Having trained hundreds of people I found the most fun you can have at the gym comes from the least productive activity.  

People Watching.


Yes, you are being watched and probably judged every time you work out. 😉


Here are my top favorite  Gym stereotypes:  


The Grunter

It does not matter how heavy or how light this dude is making noise. I’m not talking about the guy who is straining a little bit, no this guy is letting you know “I’m lifting weights.”


Old Yeller

Similar, but not quite the same animal is this gentleman   

If you did not know any better you would think someone was beating this guy.  Or maybe he’s reacting to his dog being run over. You’re not sure, and just as you are about to check on him, he finished his set  and screams, “YEAH THATS WHAT I’M TALKING ABOUT WHOOOOOOO!!”    Weights dropping around him.  Funny how he could lift hundreds but could not put any of them away.


The Ladies Man (or so he thinks)

He’s there to pick up woman, and he comes in all shapes and sizes, he purposely works out close to where the ladies are and is usually making a nuisance of himself with all his workout knowledge. At the same time he is not so subtly trying to show off his muscles.

This guy was a royal pain as he usually interrupted me while I was working with a paying client.  


God’s gift to the World

You cannot miss this individual, they are front and center  and admiring themselves in the mirror. They may not say much, but they want you to notice them!  They can be any one of the above.


The Supplement Dude

Now, supplements are important, and I’m not making fun of people using them. But you gotta love the guy who is always sharing his ever changing knowledge on supplements, usually with the people who couldn’t care less.    “Hey man, you should really try out this new supplement… it’s one part dead cow, two parts what the cow ate, and chicken livers with creatine…you can build ten pounds of muscle just looking at it!”

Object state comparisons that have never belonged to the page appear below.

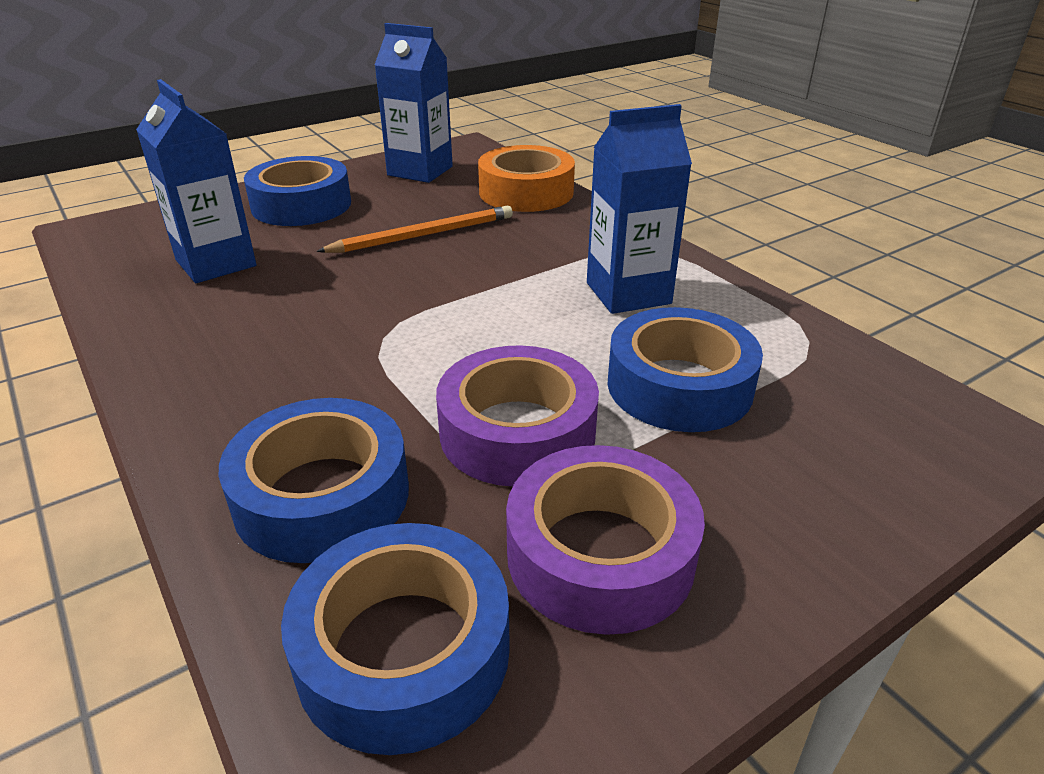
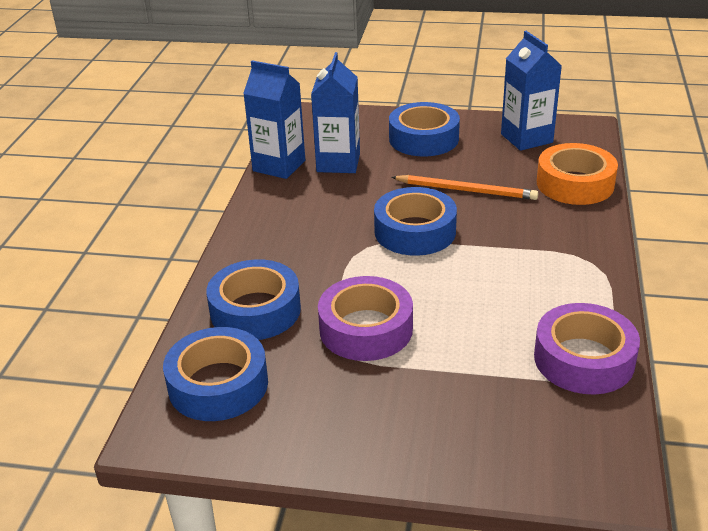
camera: 45 degrees right, 0 degrees up
(600, 554) = (328, 399): purple tape -> purple tape (583, 359)
(628, 293) = (533, 286): blue carton -> blue carton (279, 166)
(679, 386) = (478, 352): blue tape -> blue tape (415, 231)

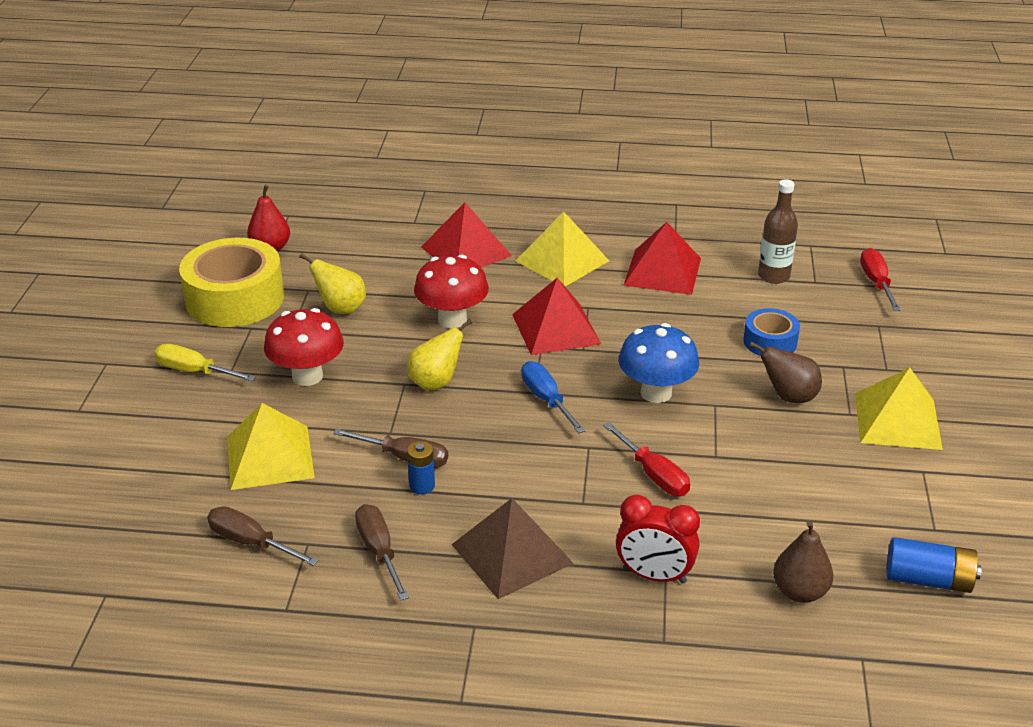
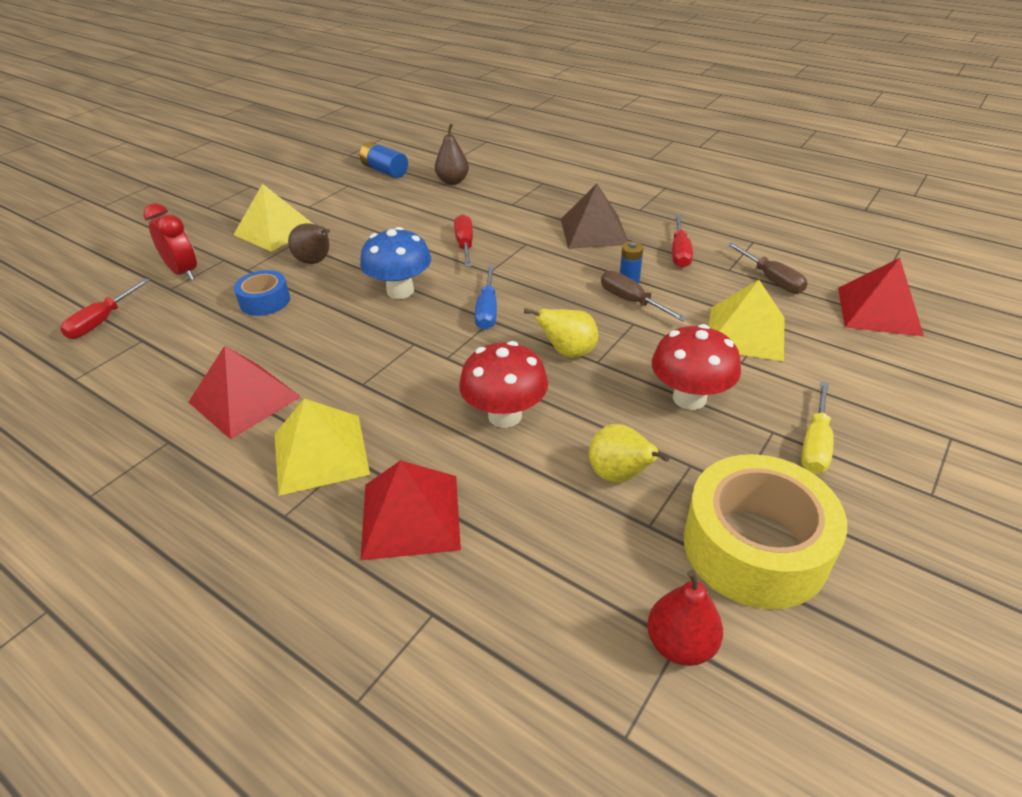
camera: 150 degrees left, 5 degrees up
(195, 371) = (815, 444): yellow screwdriver -> yellow screwdriver turned 60 degrees clockwise
(379, 552) = (679, 252): brown screwdriver -> red screwdriver
(556, 329) = (416, 370): red pyramid -> red pyramid (878, 310)
(654, 575) = (520, 204): red clock -> red clock (183, 272)
(773, 276) = (163, 357): brown bottle -> none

Mr. Sweaty (no picture, cause who wants a visual)

So this guy is one of the poor unfortunates whose body produces an excess of sweat.  This totally unassuming individual needs a mop and an excessive amounts of workout towels.  I have no problem with this guy except when he doesn’t clean up after himself – nobody likes damp equipment and as the trainer I had to clean up after him.


Don’t Bother to Learn his name

I loved this guy, he was confident and sometimes arrogant. He was out of shape now, but had probably been in shape at some point.  He told you all he knew and was confident without training that he would be his studly self in a few weeks…  never-mind, he went to seed years ago. You could laugh and joke with this dude, heck you could probably say whatever you wanted to him because he was only going to show up once.


Mr. 20 Inch Arms 


He’s always telling you how big they are. You want to tell him about 2-3 inches are fat but about 17-18 inches is not, so you keep your mouth shut. He is also usually the guy that’s telling everyone else what they’re doing wrong.


Honorable Mention-

Here is a sub category not annoying but fun to watch.  

The Bashful One (he is hiding out back there)

This guy or girl is self conscious about working out in front of people.  They came in at the off hours, kept to the corners and along the back walls usually have headphone in and leave like mice when the light is turned on.


The Uninitiated

The guy who does not know how to use the equipment, once again, not annoying, especially because he is  always apologizing but you somehow are afraid they will hurt themselves terribly.

It was always a little awkward to go up to them and say, “hey buddy need a hand? That machine is a bit tricky, but if you stay in that position your spine is going to snap like a twig.”


Whatever your shape, weight or age try to be this guy!